6 Tips and Ways on how to deal with bad breath on a date


how to deal with bad breath on a date

Open your mouth wide as if you want to pronounce “O” and blow or breathe the air in your stomach out, if you probably repeat that about three times, you might smell the odor of your mouth at any particular time.

Bad breath is an enormous barrier to starting any kind of successful relationship with the opposite sex (or anyone at all, for that matter). A public survey by the British Dental Association in England found that bad breath is THE #1 turn-off when it comes to dating... far ahead of stale body odor, corny chat-up lines, and everything else you can think of!

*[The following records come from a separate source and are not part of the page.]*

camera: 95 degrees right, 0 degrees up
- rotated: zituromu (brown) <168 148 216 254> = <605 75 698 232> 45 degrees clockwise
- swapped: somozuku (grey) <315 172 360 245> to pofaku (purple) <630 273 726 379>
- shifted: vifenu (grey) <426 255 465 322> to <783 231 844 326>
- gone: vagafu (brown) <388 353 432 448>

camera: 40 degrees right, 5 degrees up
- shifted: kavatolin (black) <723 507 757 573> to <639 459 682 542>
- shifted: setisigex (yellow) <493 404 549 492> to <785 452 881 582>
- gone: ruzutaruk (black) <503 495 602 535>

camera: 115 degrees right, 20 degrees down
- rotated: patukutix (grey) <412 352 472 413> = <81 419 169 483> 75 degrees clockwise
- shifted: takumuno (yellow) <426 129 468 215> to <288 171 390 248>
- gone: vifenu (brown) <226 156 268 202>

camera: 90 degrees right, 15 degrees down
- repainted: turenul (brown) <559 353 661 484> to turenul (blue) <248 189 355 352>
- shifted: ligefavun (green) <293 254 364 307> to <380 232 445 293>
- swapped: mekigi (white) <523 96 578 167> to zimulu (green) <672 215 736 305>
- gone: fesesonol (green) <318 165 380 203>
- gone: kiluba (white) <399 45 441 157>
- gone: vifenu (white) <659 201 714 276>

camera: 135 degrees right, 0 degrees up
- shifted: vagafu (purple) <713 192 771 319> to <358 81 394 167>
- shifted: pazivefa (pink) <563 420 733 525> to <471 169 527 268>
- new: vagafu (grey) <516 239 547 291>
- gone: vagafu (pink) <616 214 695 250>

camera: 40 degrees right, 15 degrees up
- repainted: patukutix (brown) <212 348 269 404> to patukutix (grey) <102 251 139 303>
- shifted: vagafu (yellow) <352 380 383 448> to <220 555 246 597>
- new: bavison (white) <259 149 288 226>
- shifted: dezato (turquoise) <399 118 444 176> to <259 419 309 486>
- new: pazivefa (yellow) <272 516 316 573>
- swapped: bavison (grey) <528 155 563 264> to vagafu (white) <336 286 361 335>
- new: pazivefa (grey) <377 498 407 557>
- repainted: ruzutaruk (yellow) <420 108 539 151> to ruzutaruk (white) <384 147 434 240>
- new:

Granted, at some point, we all have bad breath especially if you haven’t opened your mouth for a while. So how do you deal with this world's #1 turn-off? Here are some tips on how to deal with it, especially before a date:

1. Always brush.

Well, to be frank, there is nothing you can do to permanently eliminate bad breath unless you treat the underlying cause. You must brush your teeth at least two times daily. Some prefer one in the morning before breakfast and one in the evening after dinner. But you may try another variation by brushing after breakfast or probably much later and the other after dinner as well. And make sure you brush your tongue as well, at least once a day.

2. Avoid Coffee.

At least before a date. Coffee has a very strong drying effect on the mouth. Having a dry mouth will rapidly (i.e. in less than 5 or 10 minutes) increase the severity of bad breath. A temporary halt to coffee intake will drastically lessen the problem, even if only for a few hours. And 'Coffee Breath'? As if 'normal' bad breath wasn't enough, the smell of coffee on the breath (of other people) is very strong, and is almost universally disliked...even by people who are regular coffee drinkers themselves! But if you BOTH drink coffee, he/she'll have 'coffee breath' too, so he/she won't be overpowered by yours, while your normal bad breath will be (temporarily) masked by it!

3. Eat something.

If you are going on a date, don’t go on empty stomach. Especially if you have taken a nap during the day. The problem in relation to your date is that, while 'morning breath' is worse when it is morning breath (because, in morning breath, your saliva glands slow right down when you're asleep, leaving less saliva to keep your mouth moist), so it can still occur after any prolonged period of not eating.

The solution is simple and probably very obvious: Simply eat something. Something “watery” (like tomatoes, cucumbers, watermelons, etc.) would be even more beneficial as it will have the added benefit of helping keep your mouth moist and, consequently, your bad breath will be significantly (though, again, temporarily) lessened.

4. Chew something.

Similar to the one above. Specially recommend sugarless chewing gum. The benefits are enormous: it keeps your mouth moist and fresh due to the secretion and circulation of Saliva in your mouth, and you are exercising your jaw. The saliva you swallow also helps in the digestive process.

5. Try using cinnamon.

Chewing something like cinnamon may be of greater benefit: not only does it appear to have strong anti-bacterial properties anyway, but it also has a very pleasant and refreshing smell as well.

6. Avoid ALL Kinds of Alcohol.

At least before your date. Even Alcohol-based Mouthwash! Alcohol has a very severe drying effect on your entire body, but most especially on your mouth – far more so than coffee, and with consequently worse results in terms of bad breath. Additionally, a 1991 study by the National Cancer Institute, quoted in the Journal of the American Dental Association, indicated that mouthwash with more than 25% alcohol increases the risk of oral cancers by 50% in users.

As mentioned earlier about coffee, avoid alcohol while ON your date too...UNLESS he/she opts to have a drink as well. So, if you BOTH drink alcohol, her breath will smell like alcohol too, so she won't be overpowered by yours, while your normal bad breath will be temporarily masked by it. (Obviously, none of that applies if you're driving, of course!)